KI-gestützte Hilfen etwa durch Servicebots oder automatisierte Fehleranalysen bieten nicht mehr nur die großen Anbieter am deutschen Markt. Entweder realisieren die Provider die KI-Funktionen selbst oder im Rahmen von Partnerschaften mit anderen Dienstleistern, die KI-Funktionen als Software-as-a-Service (SaaS) bereitstellen. Dies stellt der neue „ISG Provider Lens Digital Workplace of the Future Germany 2019“ fest.
Demnach erwarten deutsche Unternehmen von Digital-Workplace-Anbietern vor allem zwei Aspekte: bessere Arbeitserlebnisse für ihre Mitarbeiter sowie eine übergreifende Transformation ihres Geschäftes durch neue Arbeitsplatzprozesse und -technologien. Nach Einschätzung der ISG-Analysten werden Unternehmen, die sich dem Thema der Arbeitsplatztransformation nicht stellen, zukünftig wirtschaftliche Einbußen verzeichnen. Grund sei das Potenzial von Digital-Workplace-Lösungen, Kosten zu senken und die Dienstleistungsqualität gegenüber den Kunden zu erhöhen.

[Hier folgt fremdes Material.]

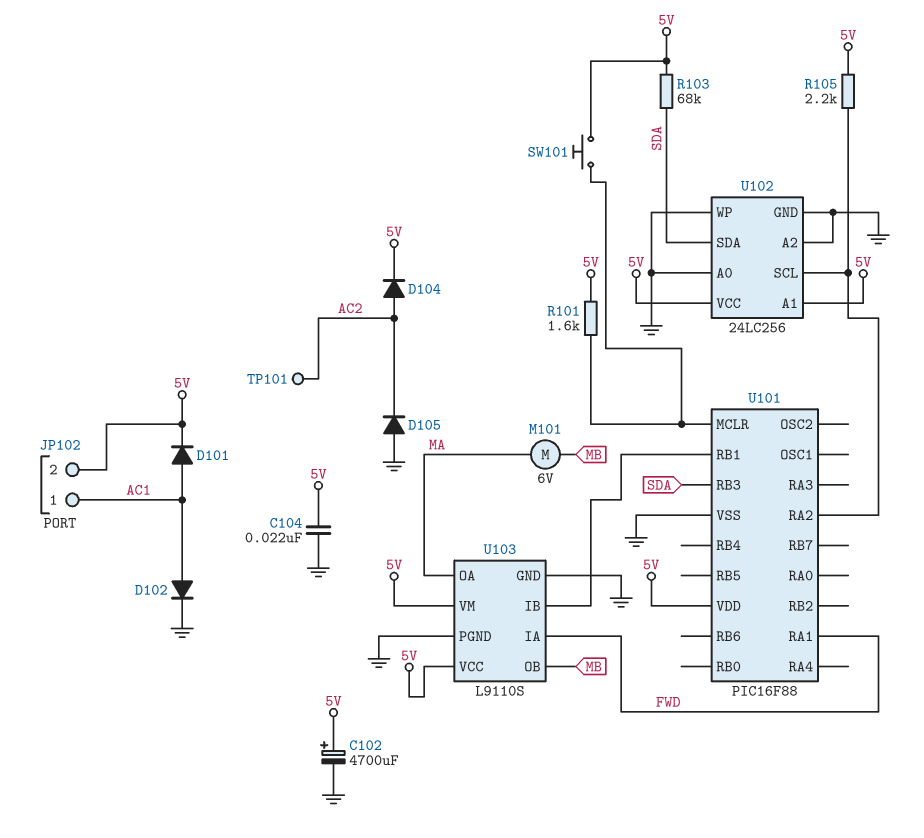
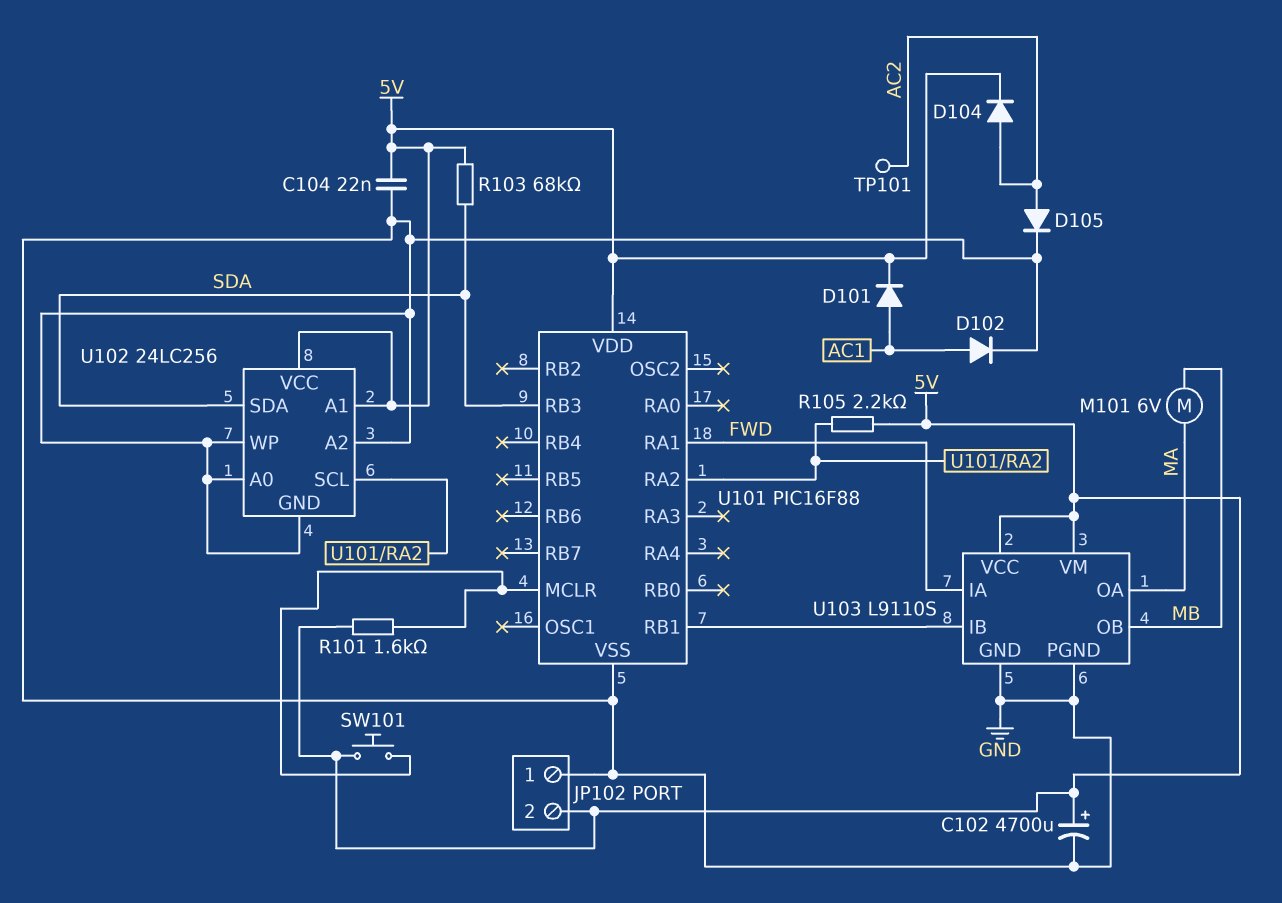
D105: diode (A GND, K AC2) -> diode (A AC2, K GND)
JP102 pin 1: AC1 -> GND

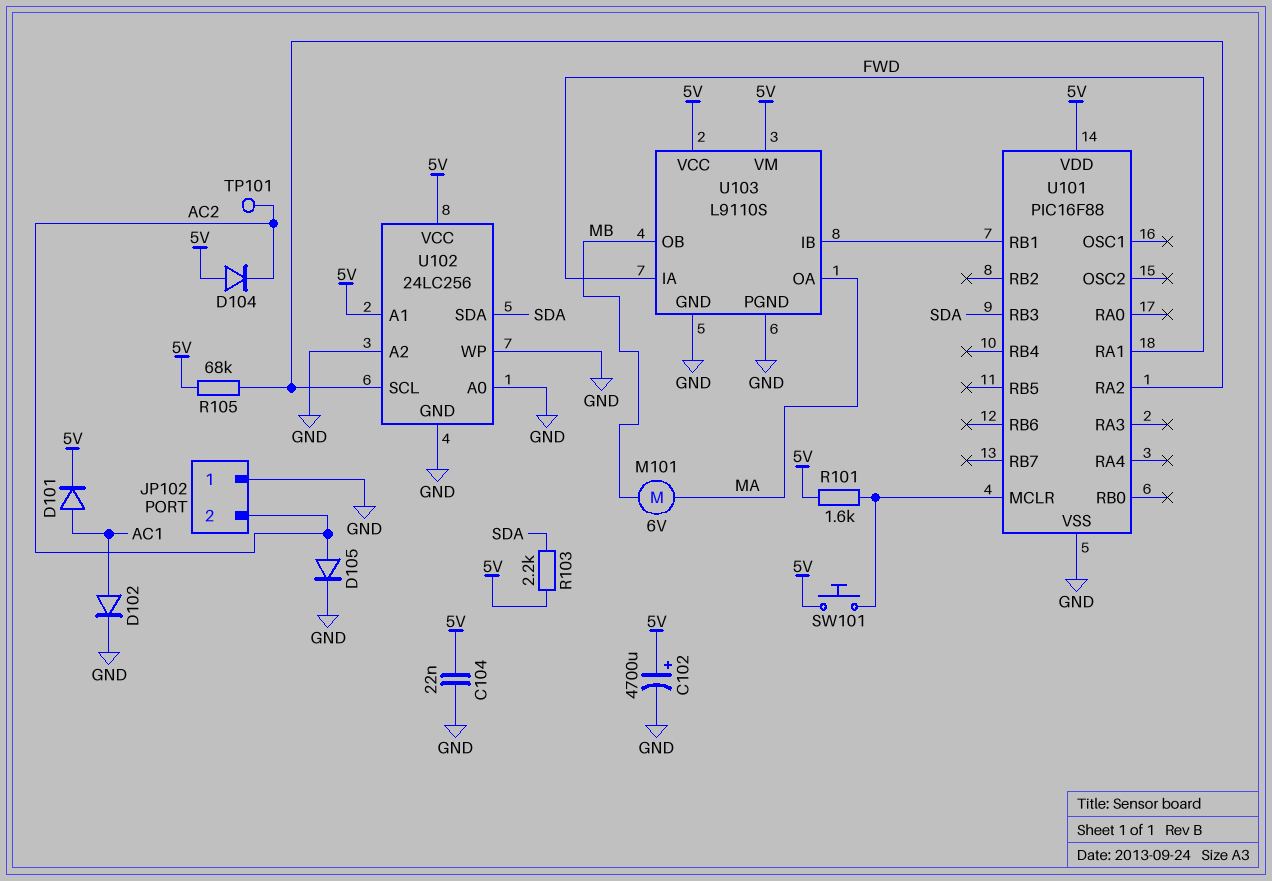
D104: diode (A AC2, K 5V) -> diode (A 5V, K AC2)
JP102 pin 2: 5V -> AC2
R103: 68k (5V, SDA) -> 2.2k (5V, SDA)
R105: 2.2k (5V, U101/RA2) -> 68k (5V, U101/RA2)

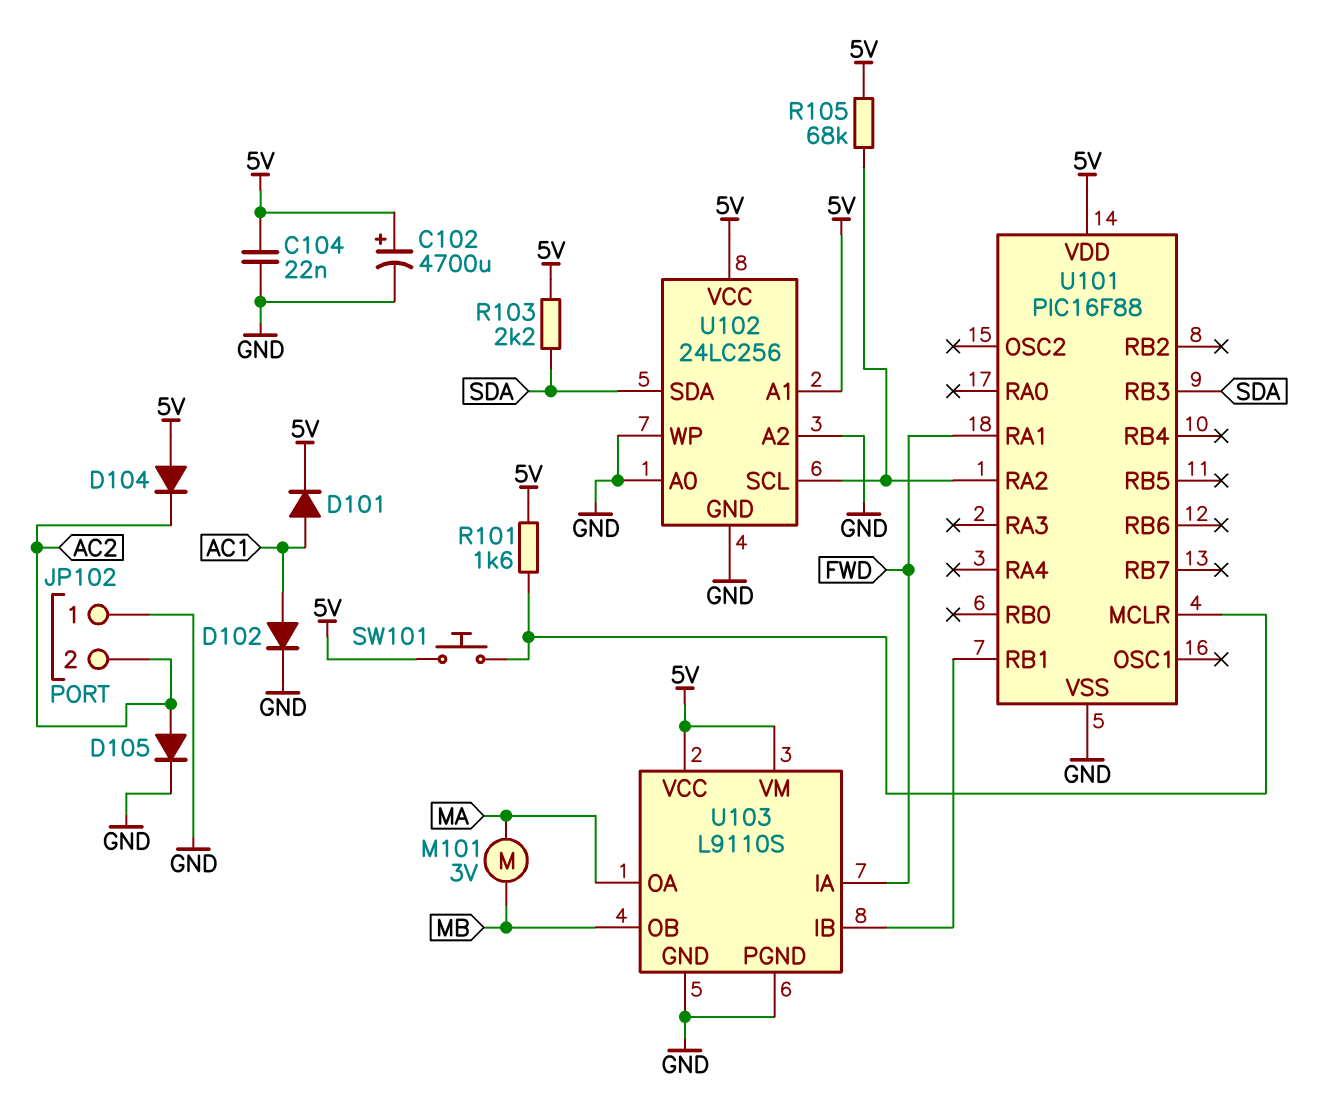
M101: motor 6V (MA, MB) -> motor 3V (MA, MB)
TP101: test point (AC2) -> none

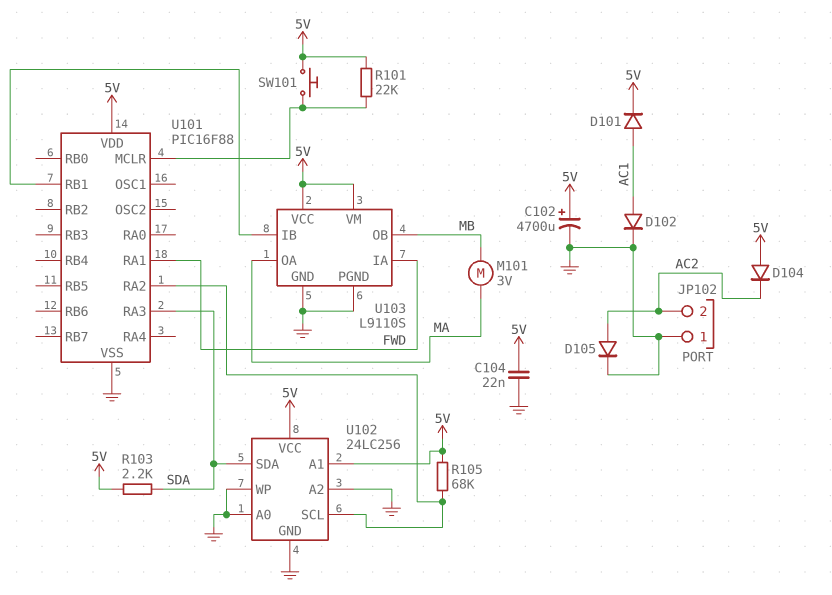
R101: 1.6k (5V, U101/MCLR) -> 22k (5V, U101/MCLR)
U101 pin RA3: none -> SDA
U101 pin RB3: SDA -> none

Zugleich stellt die Studie fest, dass immer mehr deutsche Unternehmen unabhängig von ihrer Größe „Device-as-a-Service“-Angebote nutzen. Dies bedeutet, dass Unternehmen ihre Arbeitsplatz-Hardware nicht selbst erwerben, besitzen und warten. Stattdessen verantworten Managed-Service-Anbieter das Lifecycle-Management der Geräte, stellen die benötigten Apps zur Verfügung und sorgen für die notwendige Sicherheit. So können sich die Unternehmen auf ihre Digital-Workplace-Strategie konzentrieren, welche die strategische Ausrichtung der Arbeitsplatzumgebung und die dafür erforderliche Ausstattung umfasst.